As I write these words, I am still jet-lagged from an over 2-week pilgrimage to Israel and Jordan. I have done these tours in the past, and each one leaves me with something new to consider. When I first went to the Holy Land, it was the thrill of being where Jesus had once been. On the first occasion, I wept at the garden of Gethsemane, stood at the southern steps and imagined Jesus going into the temple, and walked the streets of Capernaum, wondering about Jesus’ daily activity as He conducted His ministry. Perhaps my most profound encounter on that first trip was walking by the Sea of Galilee outside of Capernaum and hearing the words directed to Peter. “Do you love me?”
As I have continued to travel to the Holy Land, I have considered various themes. On one occasion, I became angry that the sight of the crucifixion has been completely obscured by the church of the Holy Sepulchre, a large crusader building that makes it impossible to picture the actual sight of Golgotha. I thought, on that occasion, that the church of the Holy Sepulchre as well as the church of the Nativity are illustrative of layers of tradition that the medieval church placed on the life and message of Jesus, so as to obscure the message of the gospel.

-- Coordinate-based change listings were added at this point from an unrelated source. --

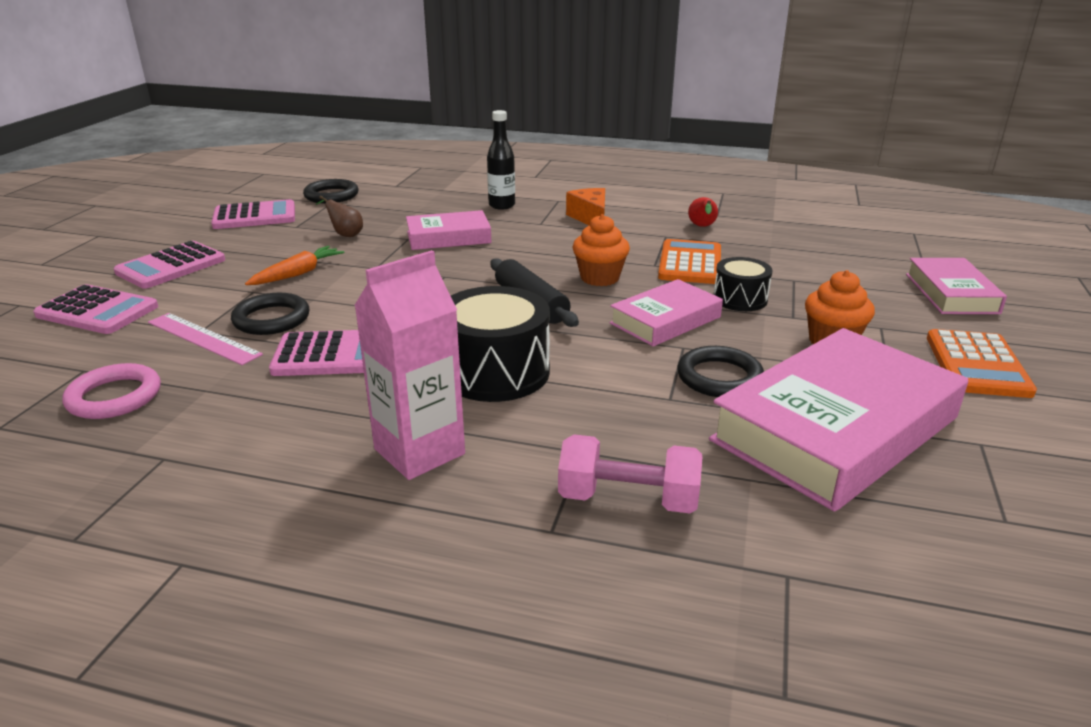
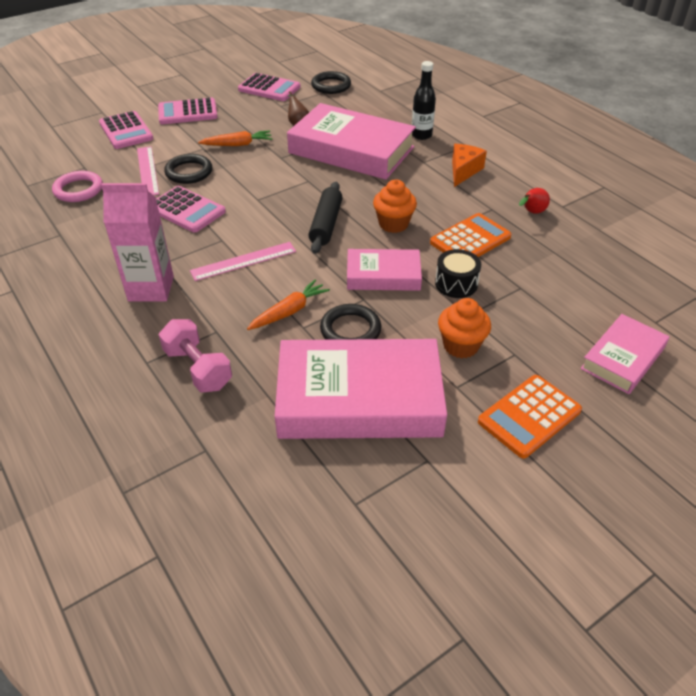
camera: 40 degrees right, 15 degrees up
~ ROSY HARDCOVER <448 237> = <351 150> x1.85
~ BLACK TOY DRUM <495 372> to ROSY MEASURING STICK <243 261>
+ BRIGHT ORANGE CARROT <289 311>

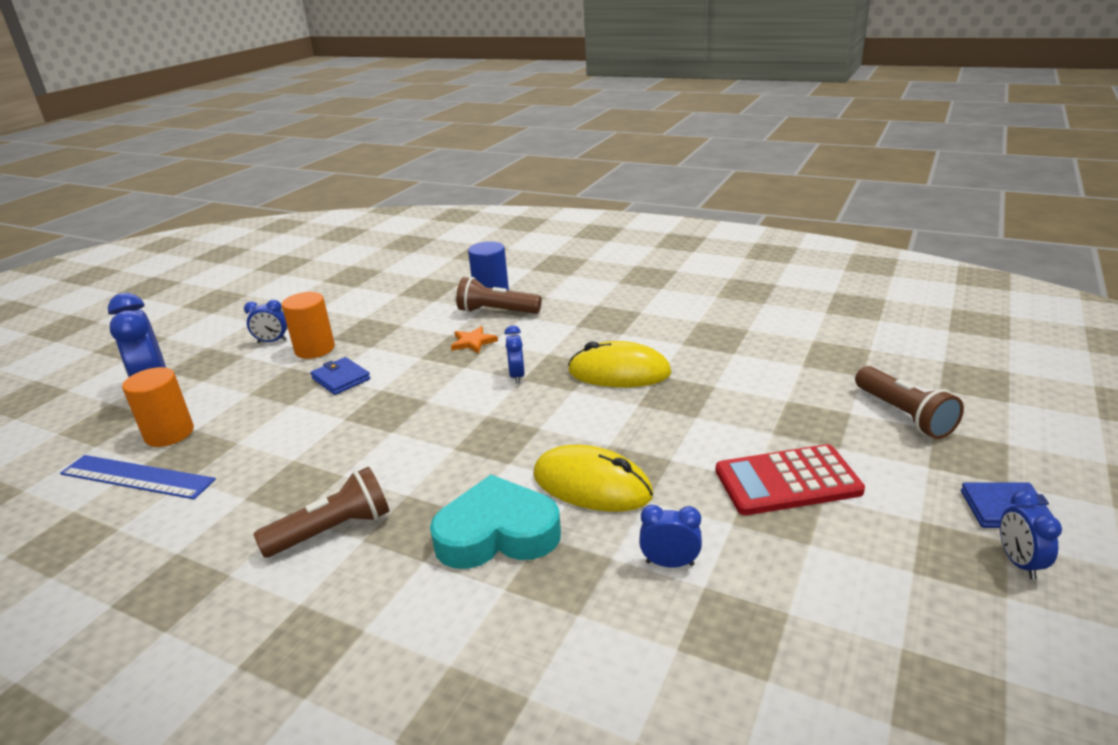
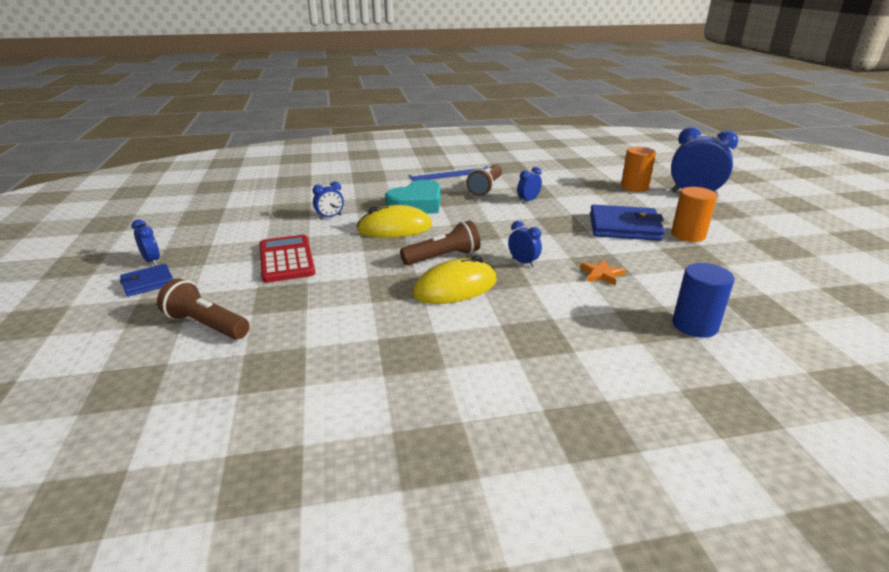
camera: 140 degrees right, 0 degrees up
~ BROWN FLASHLIGHT <496 312> to <443 257>
~ ROYAL BLUE BEDSIDE CLOCK <272 341> to <528 201>
~ ROYAL BLUE WALLET <341 379> = <624 227> x1.81
~ CRIMSON CALCULATOR <787 481> = <286 259> 60 degrees counterclockwise
~ ROYAL BLUE MEASURING STICK <137 477> to <451 174>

On this occasion, I felt overwhelmed with the state of the church in both Israel and Jordan. As we know from Acts 2, the first Christian church began in Jerusalem. Were it not for the persecution that followed, there can be no doubt that faith in Jesus would have become the dominant expression of Judaism. But the religious leaders imprisoned Peter and John, stoned Stephen to death and drove believers from Jerusalem. A program of persecution followed.
Jerusalem fell to the Romans in A.D. 70, and the city lay in ruins. Jews were driven from their homeland. By A.D. 100, the center of global Christianity was in the city of Ephesus. Increasingly, the church became a Gentile phenomenon. Today in Israel, although there are believing Jews, most Jews have rejected the Christian faith. Indeed, most guides have an appreciation for Jesus but reject Him both as the Messiah and as the Son of God. It fills my heart with weeping that Israel today is without the Messiah who came for them.
Things are not much better in Jordan. In the early days of the gospel, many converts were made among the people who lived in that region. But with the advent of Islam, much of what was once a part of the gospel is now gone. On my last day in Aman, I was thinking about this very theme. Christianity is legal in Jordan. But proselytizing is not. No one is permitted to leave Islam. If even a Christian woman converts to Islam, her husband and family are expected to follow suit. If a husband converts to Islam, the pressure is even more pronounced.
The presence of Christians in the Middle East is constantly declining. Many, if they can, choose to leave. Others, although they stay, feel themselves under constant pressure. It is hard not to think that the place that gave birth to the Christian faith now sees the Christian faith hard pressed. In many places, it is barely surviving.
Having said that, it must also be said that we don’t see things accurately. There may well be an underground church in the middle east, whose numbers are known only to the Lord. This has certainly been the case in Iran. One needs also remember that an American delegation returning from China in the 1960’s proclaimed that Christianity had died in that country. They were unaware of the millions of believers meeting privately in homes and in other places.
I come back from Israel and Jordan with several thoughts. I am always amazed at the abundance of archeological finds that testify to the truth of the Bible. I am always glad to walk where Jesus walked. But I also return praying for faithful believers in that part of the world. I ask God to strengthen them, keep them faithful and allow the good news to advance.